3 Intrusion detection systems and machine learning

3.1 Intrusion detection system

Intrusion detection systems are entities for auditing systems and network operations against hostile actions and policy violations (Tran et al. 2018). The IDS model was described firstly in 80s, by, among others, Denning (1987). IDSs can be divided into categories using several approaches. First two types are: network-based and host-based, depending on where the intrusive behavior may be observed. Network-based IDSs monitor and analyze network traffic and are focused on network security. Host-based IDSs identify malicious activities by monitoring processes and system events on the software environment that is related to particular computer (Camastra et al. 2013; Buczak and Guven 2016).

Another division of types of IDSs is based on the data analytics approaches, which have been used: signature-based (misuse-based), anomaly-based and hybrid. Signature-based approach analyses network packets or data from particular system (e.g. logs) in order to find signatures, patterns which are characteristic for intrusive behavior. This type of technique is significantly more effective in terms of known attacks as it leverages previously labelled data from database. Although it is characterized by being simple and effective method, it cannot recognize unknown attacks and requires frequent database updates (Liao et al. 2013; Modi et al. 2013; Lin et al. 2015; Buczak and Guven 2016).

Anomaly-based approach analyzes data in order to recognize abnormal situations, that differs from normal network and system behaviors. This kind of ability may be achieved based on previously provided data, which were used to train a particular algorithm. The described method is promising, because, in contrast to previous technique, it enables finding zero-day attacks. It also allows more robust customization for a particular system or network. The significant drawback in this case is the fact, that these kinds of techniques are characterized by a high level of false positive alarms, due to the fact that they are not based only on labelled data, but taught to recognize anomalies based on previously provided data, which may end up with finding situations that are anomalies, but not necessarily cyber security attacks (Liao et al. 2013; Camastra et al. 2013; Buczak and Guven 2016; Besharati et al. 2019).
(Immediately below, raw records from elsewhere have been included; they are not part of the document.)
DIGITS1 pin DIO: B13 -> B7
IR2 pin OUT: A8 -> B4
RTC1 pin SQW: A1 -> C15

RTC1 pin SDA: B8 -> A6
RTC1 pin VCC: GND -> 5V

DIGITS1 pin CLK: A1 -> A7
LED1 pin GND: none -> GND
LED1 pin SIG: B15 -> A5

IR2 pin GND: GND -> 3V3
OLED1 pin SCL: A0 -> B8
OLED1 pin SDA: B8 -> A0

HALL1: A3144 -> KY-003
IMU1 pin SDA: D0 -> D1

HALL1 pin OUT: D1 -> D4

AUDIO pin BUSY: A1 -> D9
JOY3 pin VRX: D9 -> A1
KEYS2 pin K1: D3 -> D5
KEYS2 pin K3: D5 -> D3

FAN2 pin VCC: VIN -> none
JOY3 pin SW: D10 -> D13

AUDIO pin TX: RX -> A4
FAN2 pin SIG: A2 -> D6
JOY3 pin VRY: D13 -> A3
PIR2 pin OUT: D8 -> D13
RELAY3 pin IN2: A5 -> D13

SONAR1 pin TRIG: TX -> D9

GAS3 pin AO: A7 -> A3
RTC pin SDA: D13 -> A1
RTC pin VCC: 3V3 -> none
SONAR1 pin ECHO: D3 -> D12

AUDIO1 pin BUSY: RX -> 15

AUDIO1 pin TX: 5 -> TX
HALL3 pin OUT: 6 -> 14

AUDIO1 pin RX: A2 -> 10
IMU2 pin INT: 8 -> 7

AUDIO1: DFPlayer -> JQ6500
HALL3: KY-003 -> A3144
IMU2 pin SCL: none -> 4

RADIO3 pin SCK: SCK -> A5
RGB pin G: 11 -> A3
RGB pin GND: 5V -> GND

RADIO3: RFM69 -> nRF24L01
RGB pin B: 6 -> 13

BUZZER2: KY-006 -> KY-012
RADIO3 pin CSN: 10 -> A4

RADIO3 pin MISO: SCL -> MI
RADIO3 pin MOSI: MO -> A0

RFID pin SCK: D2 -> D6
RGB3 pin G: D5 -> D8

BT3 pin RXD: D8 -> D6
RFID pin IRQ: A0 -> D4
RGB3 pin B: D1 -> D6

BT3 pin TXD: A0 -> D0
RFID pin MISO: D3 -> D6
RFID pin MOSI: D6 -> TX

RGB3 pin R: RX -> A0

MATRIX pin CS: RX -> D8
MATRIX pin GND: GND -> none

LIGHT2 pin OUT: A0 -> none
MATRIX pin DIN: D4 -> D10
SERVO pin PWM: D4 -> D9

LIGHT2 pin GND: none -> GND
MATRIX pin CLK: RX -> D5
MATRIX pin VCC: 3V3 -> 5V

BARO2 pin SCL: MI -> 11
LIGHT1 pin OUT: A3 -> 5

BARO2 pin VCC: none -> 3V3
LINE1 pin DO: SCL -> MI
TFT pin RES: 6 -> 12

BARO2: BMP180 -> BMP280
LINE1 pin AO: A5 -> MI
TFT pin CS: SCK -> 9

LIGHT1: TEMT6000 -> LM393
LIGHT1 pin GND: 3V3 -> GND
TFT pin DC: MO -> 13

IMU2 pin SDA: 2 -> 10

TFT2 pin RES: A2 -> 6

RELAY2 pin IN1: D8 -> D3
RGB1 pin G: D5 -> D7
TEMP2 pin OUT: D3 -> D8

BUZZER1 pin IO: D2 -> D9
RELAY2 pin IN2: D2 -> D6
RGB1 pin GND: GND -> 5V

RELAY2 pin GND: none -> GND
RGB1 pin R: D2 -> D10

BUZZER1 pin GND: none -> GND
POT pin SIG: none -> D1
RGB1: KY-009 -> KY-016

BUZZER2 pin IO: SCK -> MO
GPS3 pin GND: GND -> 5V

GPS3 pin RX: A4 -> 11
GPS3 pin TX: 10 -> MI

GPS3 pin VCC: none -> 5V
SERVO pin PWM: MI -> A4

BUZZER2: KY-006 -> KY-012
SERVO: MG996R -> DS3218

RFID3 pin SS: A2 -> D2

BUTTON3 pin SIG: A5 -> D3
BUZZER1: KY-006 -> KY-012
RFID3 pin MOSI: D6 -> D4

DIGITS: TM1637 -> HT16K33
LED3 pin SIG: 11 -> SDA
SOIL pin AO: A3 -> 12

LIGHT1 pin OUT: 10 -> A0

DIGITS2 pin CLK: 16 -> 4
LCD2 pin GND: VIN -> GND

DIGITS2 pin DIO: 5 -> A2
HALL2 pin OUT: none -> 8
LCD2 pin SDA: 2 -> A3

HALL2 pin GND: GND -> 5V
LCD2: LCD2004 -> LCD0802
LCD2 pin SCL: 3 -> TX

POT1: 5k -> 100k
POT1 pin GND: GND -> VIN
Hybrid techniques are combinations of signature and anomaly detection. Such method is created in order to combine the advantages of both previous solutions—to minimize false alarm results and also raise detection effectiveness for known attacks (Buczak and Guven 2016).

A comprehensive review conducted by Liao et al. (2013) marks out also some additional types, like wireless-based, network behavior analysis, mixed IDS and stateful protocol analysis. Wireless-based IDS is analogous to network-based, it captures wireless traffic. Network behavior analysis system analyses network traffic to find malicious attacks with not expected traffic flows. Mixed IDSs combine multiple technologies to provide a more comprehensive and accurate intrusion detection. Stateful protocol analysis, on the other hand, is used to analyze specific states of the particular network protocol, to find potentially harmful patterns. (Liao et al. 2013) (Table 1).

Table 1 Summary of some of IDSs types (Liao et al. 2013)

Camastra et al. (2013) presents also the categorization of machine learning and soft computing (SC) approaches used for IDS modeling. Four groups of ML and SC are described: supervised learning-based approaches, unsupervised learning-based approaches, statistical modeling-based approaches and ensemble-based approaches. First approach is used for detecting attacks that are known, while unsupervised techniques works for new intrusions. Statistical modeling-based approach is used for monitoring user behavior and assessing whether it differs anyhow from the behavior defined as ‘normal’. Ensemble-based approaches on the other hand, combine several models in order to improve efficiency and accuracy.

3.2 Neural networks

In literature, it is not obvious to find unambiguous artificial neural network definition (Guresen and Kayakutlu 2011). The accurate explanation is given by Haykin describing ANN as a “massively parallel combination of simple processing unit which can acquire knowledge from the environment through a learning process and store the knowledge in its connections” (Haykin 1994; Guresen and Kayakutlu 2011). In general, it can be stated, that neural networks aim to resemble inference of human brain.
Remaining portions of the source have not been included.